✨ Native Schools Curriculum Guidelines
1172
THE NEW ZEALAND GAZETTE.
[No. 53
Where circumstances make the instruction convenient, the care of fruit-trees and their methods of propagation may also be included.
Lessons in the first principles of agriculture must be given during the year. In all cases experiments and observation should precede the explanation, so that the pupils may have the opportunity of drawing their own conclusions.
Drawing will be found useful in all stages of the work; systematic exercises under this heading are accordingly recommended in connection with the instruction in practical agriculture, and will be accepted as part of the usual requirements in drawing.
Teachers will find a number of experiments suggested in the Appendix (“Elementary Science in Country Schools”) and in the Department’s Special Report on Educational Subjects, No. 6, “Rural Science and Nature-study,” a copy of which has been supplied to all Native schools.
The following are the tools which are usually required for the pupils in charge of a plot: One Dutch hoe, one draw hoe, one fork, one spade, one rake.
In view of the desirability of minimizing expense as far as possible, teachers are requested to apply only for such tools as they find to be absolutely necessary. Other necessaries such as lines, kits for carrying away weeds, &c., will most likely be procurable without difficulty, while for watering and other purposes kerosene-tins will no doubt be available.
(c.) Domestic Duties.
Wherever it may appear to the Department expedient, arrangements will be made for the instruction of the elder girls in domestic duties—viz., plain cookery, laundry-work. Teachers who may be prepared to give instruction in these subjects will be allowed full liberty, subject only to the approval of the Inspector as to the course. Teachers must, however, bear in mind that the object in view is the practical instruction of Maori girls, and the dishes taught are to be suited to the wants of the Maori people in the neighbourhood. Hence it is desirable that practice in cooking by means of the camp oven should be given occasionally. It is important that thorough instruction be given in cleanliness, order, and economy. The Department will be prepared to assist in the direction of supplying material and utensils. A list of the dishes prepared in class must be submitted to the Inspector at his visit, and instruction must be given in the first principles of the subject.

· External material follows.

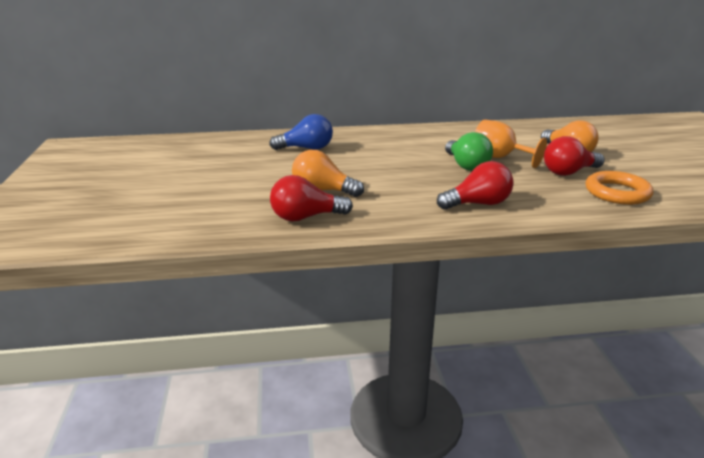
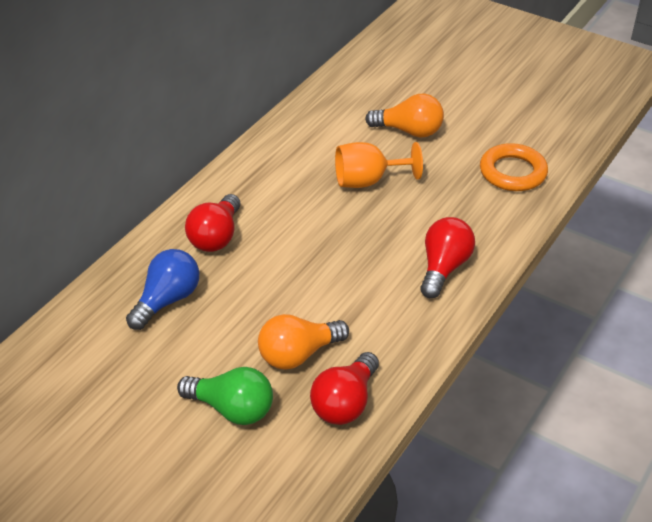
camera: 50 degrees left, 15 degrees up
(466, 165) = (359, 215): green light bulb -> green light bulb (232, 409)
(568, 172) = (447, 165): red light bulb -> red light bulb (216, 237)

Subject to the approval of the Department, instruction may also be given in washing, starching, and ironing; and in this case also the Department will assist in supplying materials. Teachers must bring before the Inspector proposals for the establishment of classes in these subjects, and each case will be considered individually.
Suggestions for a course of instruction will be found in the Appendix.
NATURE-STUDY.
The purpose of nature-study is to train children in the careful observation of surrounding objects and common phenomena, and to set them to ask themselves questions such as “What does this mean, and how does it act, and why?” Even should it not be possible, as in small schools under the charge of one teacher, to assign to nature-study a separate place on the time-table, and by means of lessons on objects, on natural history, and in elementary science to give a definite course of instruction of this kind, yet the idea and spirit of it may be carried out in other ways. The most important parts of the lessons on geography may be thus described; some of the best subjects for exercises in oral or written composition may be led up to by questions based on the children’s own observation in their ordinary life, or in their rambles about the district; the information given in many of the reading-lessons may be tested, confirmed, supplemented, and reinforced by nature-study; drawing and modelling may serve as vehicles for nature-study and thereby gain an added interest. In short, there is hardly any subject in the school course into the teaching of which the ideas that underlie nature-study may not enter.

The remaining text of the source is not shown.